1

I'm trying to create a bash script to parse an xml file and save it to a csv file.

For example:

<?xml version="1.0" encoding="UTF-8" standalone="yes"?>
    <List>
    <Job id="1" name="John/>
    <Job id="2" name="Zack"/>
    <Job id="3" name="Bob"/>
</List>

I would like the script to save information into a csv file as such:

John | 1
Zack | 2
Bob  | 3

The name and id will be in a different cell.

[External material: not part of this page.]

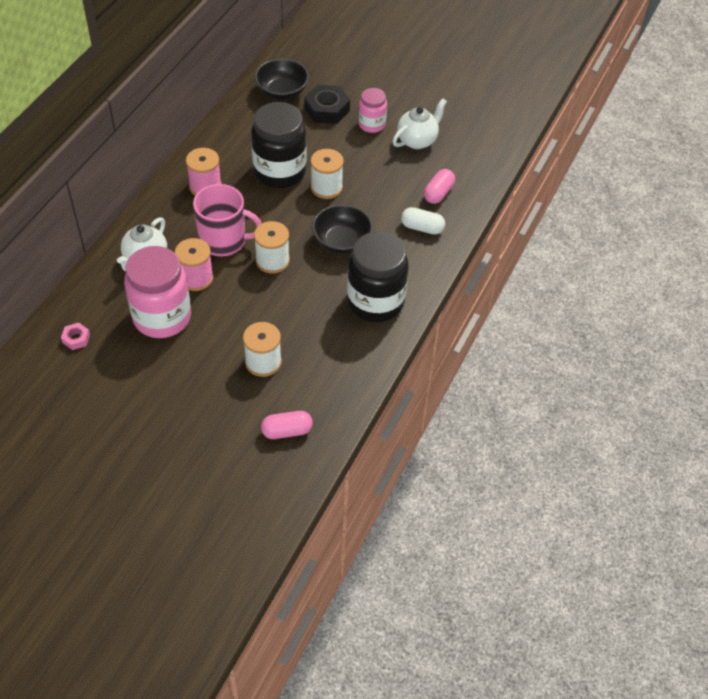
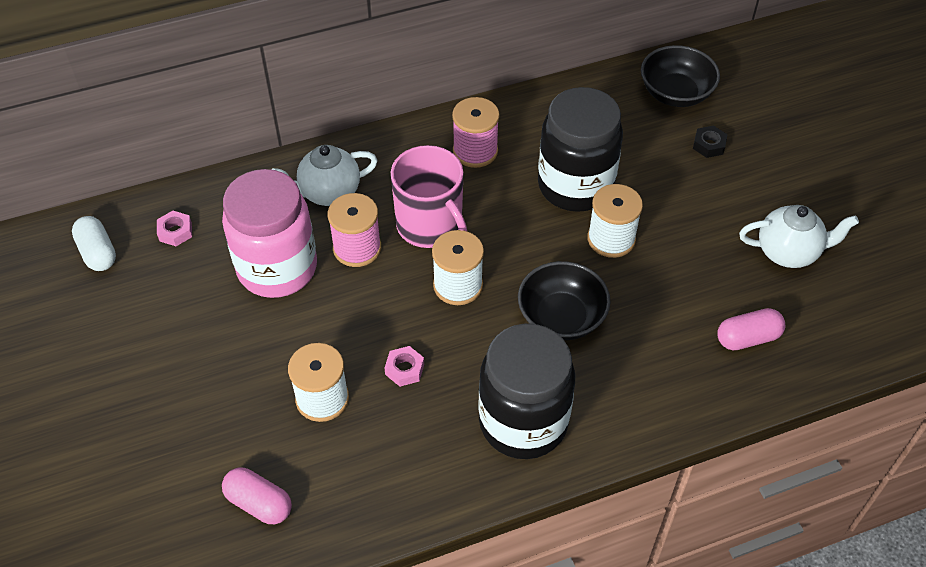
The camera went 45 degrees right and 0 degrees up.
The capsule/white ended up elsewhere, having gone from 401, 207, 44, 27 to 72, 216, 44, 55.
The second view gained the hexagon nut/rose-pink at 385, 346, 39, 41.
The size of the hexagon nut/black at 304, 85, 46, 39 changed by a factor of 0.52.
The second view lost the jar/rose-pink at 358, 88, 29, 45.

Is there any way I can do this?

user3259914
  • 11
  • 1
  • 1
  • 3
  • Might have just edited the old question (http://stackoverflow.com/q/21495533/3076724) rather than posting a new one, but you should definitely at least link to it when posting similar questions. – Reinstate Monica Please Feb 02 '14 at 06:43
  • Duplicate: https://stackoverflow.com/questions/14368347/convert-xml-file-to-csv-in-shell-script – Vanuan Oct 26 '17 at 00:26

4 Answers4

5

You've posted a query similar to your pervious one. I'd again suggest using a XML parser. You could say:

xmlstarlet sel -t -m //List/Job -v @name -o "|" -v @id -n file.xml

It would return

John|1
Zack|2
Bob|3

for your sample data.

Pipe the output to sed: sed "s/|/\t| /" if you want it to appear as in your example.

Community
  • 1
  • 1
devnull
  • 118,548
  • 33
  • 236
  • 227
2

Try something like this

#!/bin/bash
while read -r line; do
  [[ $line =~ "name=\""(.*)"\"" ]] && name="${BASH_REMATCH[1]}" && [[ $line =~ "Job id=\""([^\"]+) ]] &&  echo "$name | ${BASH_REMATCH[1]}"
done < file 

The line with John is malformed. With it fixed, example output

John | 1
Zack | 2
Bob | 3
Reinstate Monica Please
  • 11,123
  • 3
  • 27
  • 48
  • 1
    in this instance `name="John/>`, there is no double quota after John, so recommend to replace `[[ $line =~ "name=\""(.*)"\"" ]]` to `[[ $line =~ "name=\""([^\"|/]*) ]]` – BMW Feb 03 '14 at 05:24
  • 2
    @BMW Thanks. I assumed it shouldn't be malformed xml, but if it is could do that or something like `([A-Za-z]*)` – Reinstate Monica Please Feb 03 '14 at 05:33
  • dude, can u elaborate on that short script? I am quite confused. :) nevertheless its looking crazy good. – Dominik May 02 '16 at 11:47
2

Extending xmlstarlet approach:

Given this xml file as input:

<DATA>
  <RECORD>
    <NAME>John</NAME>
    <SURNAME>Smith</SURNAME>
    <CONTACTS>
      "Smith" LTD,
      London, Mtg Str, 12,
      UK
    </CONTACTS>
  </RECORD>
</DATA>

And this script:

xmlstarlet sel -e utf-8 -t \
  -o "NAME, SURNAME, CONTACTS" -n \
  -m //DATA/RECORD \
  -o "\"" \
  -v $"str:replace(normalize-space(NAME), '\"', '\"\"')" -o "\",\"" \
  -v $"str:replace(normalize-space(SURNAME),      '\"', '\"\"')" -o "\",\"" \
  -v $"str:replace(normalize-space(CONTACTS), '\"', '\"\"')" -o "\",\"" \
  -o "\"" \
  -n file.xml

You'll have the following output:

NAME, SURNAME, CONTACTS
"John", "Smith", """Smith"" LTD, London, Mtg Str, 12, UK"
Vanuan
  • 31,770
  • 10
  • 98
  • 102
  • This is a good solution, and elegant. Just I got: compilation error: element with-param XSLT-with-param: Failed to compile select expression 'str:replace' because of unclosed parenthesis in normalize-space call; should read "str:replace(normalize-space(NAME) , '\"', '\"\"')" – Diego1974 Aug 29 '19 at 09:21
  • Thanks for this. Anyone else extracting URLs from XML may find the `&` isn't escaped. Fix this by adding `-T` after the `sel` command, e.g. `xmlstarlet sel -T -e utf-8......` (see https://stackoverflow.com/questions/46255304/unescape-the-ampersand-via-xmlstarlet-bugging-amp) – Neek Mar 11 '22 at 06:29
1

Using sed

sed -nr 's/.*id=\"([0-9]*)\"[^\"]*\"(\w*).*/\2 | \1/p' file

Additional, base on BroSlow's cript, I merge the options.

#!/bin/bash

while read -r line; do
  [[ $line =~ id=\"([0-9]+).*name=\"([^\"|/]*) ]] && echo "${BASH_REMATCH[2]} | ${BASH_REMATCH[1]}"
done < file
BMW
  • 42,880
  • 12
  • 99
  • 116